In response, Dyer pulled together a team of clinicians, pharmacologists, and medicinal chemists, among others, to explore the basic biology of retinoblastoma and use those insights to devise effective treatments.
The team took a comprehensive, unbiased look at the disease, including molecular, cellular, and chemical analyses of tumor cells. Dyer and his colleagues engineered one of the first knockout mouse models of the cancer as well as the first orthotopic xenograft. When a tumor has to be removed from a patient’s eye, Dyer can take a small piece of the tumor and implant it in a mouse eye, where it retains the characteristics of the human tumor.
To help speed new treatments, St. Jude established its own drug development facility. Pharmaceutical companies have little interest in developing agents that will be used by relatively few patients, Dyer says. “These are essentially orphan drugs.”
Historically, researchers have focused on the genetic component of retinoblastoma. Because the disease progresses so quickly—a change in the RB1 gene very quickly progresses to cancer—the assumption was that as soon as the RB1 gene is mutated, there must be many other mutations (genomic instability) that quickly move the cells through the many steps toward cancer development.
“But the opposite is true,” Dyer says. Based on whole genome sequencing, he says, they found that “Retinoblastoma has fewer genetic mutations of any other cancer we analyzed.
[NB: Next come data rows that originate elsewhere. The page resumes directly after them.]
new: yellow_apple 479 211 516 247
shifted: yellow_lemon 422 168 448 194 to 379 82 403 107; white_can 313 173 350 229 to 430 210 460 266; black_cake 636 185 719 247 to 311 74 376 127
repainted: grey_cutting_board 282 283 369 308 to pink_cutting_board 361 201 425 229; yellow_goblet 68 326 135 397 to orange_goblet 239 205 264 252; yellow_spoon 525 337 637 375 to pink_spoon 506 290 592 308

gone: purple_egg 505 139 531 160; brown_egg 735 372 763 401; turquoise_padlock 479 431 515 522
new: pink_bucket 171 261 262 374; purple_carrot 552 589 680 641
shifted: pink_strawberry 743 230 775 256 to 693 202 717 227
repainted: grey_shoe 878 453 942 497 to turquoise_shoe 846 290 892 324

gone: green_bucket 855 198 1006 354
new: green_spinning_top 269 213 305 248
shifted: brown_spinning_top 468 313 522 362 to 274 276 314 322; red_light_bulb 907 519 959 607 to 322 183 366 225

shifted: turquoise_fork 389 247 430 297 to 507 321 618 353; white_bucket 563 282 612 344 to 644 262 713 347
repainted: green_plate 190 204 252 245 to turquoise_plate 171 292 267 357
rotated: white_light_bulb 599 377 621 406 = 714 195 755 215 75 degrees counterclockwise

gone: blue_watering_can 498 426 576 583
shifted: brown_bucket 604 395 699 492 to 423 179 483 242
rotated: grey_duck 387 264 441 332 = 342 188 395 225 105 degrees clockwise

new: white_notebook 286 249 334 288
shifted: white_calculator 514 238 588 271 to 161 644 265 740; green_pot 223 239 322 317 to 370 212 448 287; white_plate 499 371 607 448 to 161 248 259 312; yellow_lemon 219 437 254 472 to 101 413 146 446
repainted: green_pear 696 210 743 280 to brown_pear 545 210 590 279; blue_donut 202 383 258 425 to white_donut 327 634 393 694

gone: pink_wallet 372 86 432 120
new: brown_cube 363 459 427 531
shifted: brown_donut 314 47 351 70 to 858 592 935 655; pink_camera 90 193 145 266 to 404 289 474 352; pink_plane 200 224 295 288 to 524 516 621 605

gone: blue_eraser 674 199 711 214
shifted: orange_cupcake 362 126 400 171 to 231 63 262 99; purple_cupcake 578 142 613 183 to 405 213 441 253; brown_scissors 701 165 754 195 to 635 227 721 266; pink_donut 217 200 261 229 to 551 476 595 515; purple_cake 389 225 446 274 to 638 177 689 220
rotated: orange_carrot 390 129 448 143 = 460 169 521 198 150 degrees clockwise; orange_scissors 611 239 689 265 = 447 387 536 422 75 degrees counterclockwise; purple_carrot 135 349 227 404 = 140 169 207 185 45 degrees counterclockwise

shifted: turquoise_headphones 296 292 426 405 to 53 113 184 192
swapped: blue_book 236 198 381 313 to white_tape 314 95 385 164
So it’s not just genetically driven.”
In contrast, when the Rb mutation occurs, epigenetic changes lead to a mix-up in normal developmental programs. The team found that genes in multiple developmental pathways that should have been silent were functioning. Retinal cells began expressing genes found in other cell types, including SYK. Outside of its normal function, SYK also has been found to be an important cancer driver in some leukemias.
Dyer and colleagues are working on a formula of the Syk inhibitor, R406, that can be delivered to the eye. They plan to test it first in his mouse model of retinoblastoma and then, if successful, move into Phase I studies with patients.
“We can now say in a very accurate way that the epigenetic changes we see are required for tumor growth,” he says. “And we can target those changes with drugs.”